Among the 13 total categories of SEC enforcement actions against IARs and RIA firms, combined civil and freestanding SEC enforcement actions are the second-highest, accounting for 28% of total actions in the fiscal year 2021, up from 23% in the fiscal year 2020.
This increased regulatory focus, along with the emergence of new areas of exposure, might put advisers’ compliance capabilities to the test. That’s why RIAs must ensure that their compliance policies and processes are up-to-date and are adhering to the changing regulatory landscape.
It’s a good idea for RIAs to utilize mock exams.
Mock examinations are becoming a popular way for RIAs and firms to improve their SEC compliance practices.

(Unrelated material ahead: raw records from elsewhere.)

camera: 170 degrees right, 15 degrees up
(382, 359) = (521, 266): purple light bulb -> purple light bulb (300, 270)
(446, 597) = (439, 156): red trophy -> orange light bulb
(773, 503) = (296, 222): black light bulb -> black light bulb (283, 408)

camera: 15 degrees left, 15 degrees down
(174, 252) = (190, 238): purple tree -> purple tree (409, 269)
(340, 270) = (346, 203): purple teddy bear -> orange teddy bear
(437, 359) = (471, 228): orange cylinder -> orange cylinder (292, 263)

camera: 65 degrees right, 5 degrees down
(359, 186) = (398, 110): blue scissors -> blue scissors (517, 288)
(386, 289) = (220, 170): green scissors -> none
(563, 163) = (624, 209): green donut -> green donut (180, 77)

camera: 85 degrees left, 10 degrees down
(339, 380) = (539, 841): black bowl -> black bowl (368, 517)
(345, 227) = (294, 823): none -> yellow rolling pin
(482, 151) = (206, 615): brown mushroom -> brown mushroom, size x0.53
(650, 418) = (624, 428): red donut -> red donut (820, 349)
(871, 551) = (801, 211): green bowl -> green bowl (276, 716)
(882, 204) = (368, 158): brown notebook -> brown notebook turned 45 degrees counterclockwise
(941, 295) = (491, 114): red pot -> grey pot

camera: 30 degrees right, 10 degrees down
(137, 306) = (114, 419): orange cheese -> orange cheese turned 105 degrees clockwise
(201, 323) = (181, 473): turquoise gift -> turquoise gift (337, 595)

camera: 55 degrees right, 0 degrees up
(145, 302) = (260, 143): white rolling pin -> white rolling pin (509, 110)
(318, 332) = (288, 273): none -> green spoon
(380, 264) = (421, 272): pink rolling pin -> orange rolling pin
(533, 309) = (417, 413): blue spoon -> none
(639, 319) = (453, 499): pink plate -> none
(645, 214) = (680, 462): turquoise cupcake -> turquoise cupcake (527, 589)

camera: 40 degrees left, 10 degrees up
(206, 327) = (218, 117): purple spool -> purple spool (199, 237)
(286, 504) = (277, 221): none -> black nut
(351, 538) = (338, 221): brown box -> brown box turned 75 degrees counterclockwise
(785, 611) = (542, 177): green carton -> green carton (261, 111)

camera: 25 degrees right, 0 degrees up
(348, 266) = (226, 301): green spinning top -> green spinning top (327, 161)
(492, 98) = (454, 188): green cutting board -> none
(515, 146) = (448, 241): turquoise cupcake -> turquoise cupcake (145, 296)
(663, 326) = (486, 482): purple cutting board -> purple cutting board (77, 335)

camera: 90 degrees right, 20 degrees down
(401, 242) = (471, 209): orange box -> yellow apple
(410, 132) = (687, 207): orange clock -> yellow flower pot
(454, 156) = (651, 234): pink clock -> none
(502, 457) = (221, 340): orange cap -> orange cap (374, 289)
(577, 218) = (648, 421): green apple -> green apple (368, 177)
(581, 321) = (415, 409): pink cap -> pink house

Mock exams are based on the experience of an RIA firm’s chief compliance officer and/or third-party consultants. These specialists apply compliance testing approaches centered on SEC risk-alert trends and areas addressed in similar exams. As a result, mock exams are very effective when identifying and managing compliance issues.
If an RIA hasn’t taken a mock exam yet, it’s usually due to a lack of resources or a perception that the prospective return on investment is low. Nonetheless, the case for conducting them has never been stronger.
Any SEC examination that reveals findings worthy of a full investigation and possible enforcement action(s) can have significant financial ramifications for an RIA or firm, as defense costs can easily exceed millions of dollars. For RIAs, the reputational impact might be much more significant, potentially leading to a loss of client confidence and asset redemptions.
While it’s not a guarantee, fixing compliance flaws revealed in a simulated exam may help prevent an SEC examination from growing into a full-fledged probe, which could result in an E&O insurance claim and deductible, as well as an additional enforcement action.
Because the scope of SEC tests continues to evolve and result in harsher punishments, as well as the potential for significant financial and reputational harm from a formal SEC investigation, it makes good business sense for RIAs to incorporate simulated exams in their efforts to avoid such consequences.
Look no further for compliance assistance.
AdvisorLaw offers ongoing legal and compliance consulting support to RIAs and RIA firms. We stay on top of SEC and state regulatory developments so you can focus on building your practice. If you have any issues, please don’t hesitate to contact us — our compliance services include a complimentary attorney consultation.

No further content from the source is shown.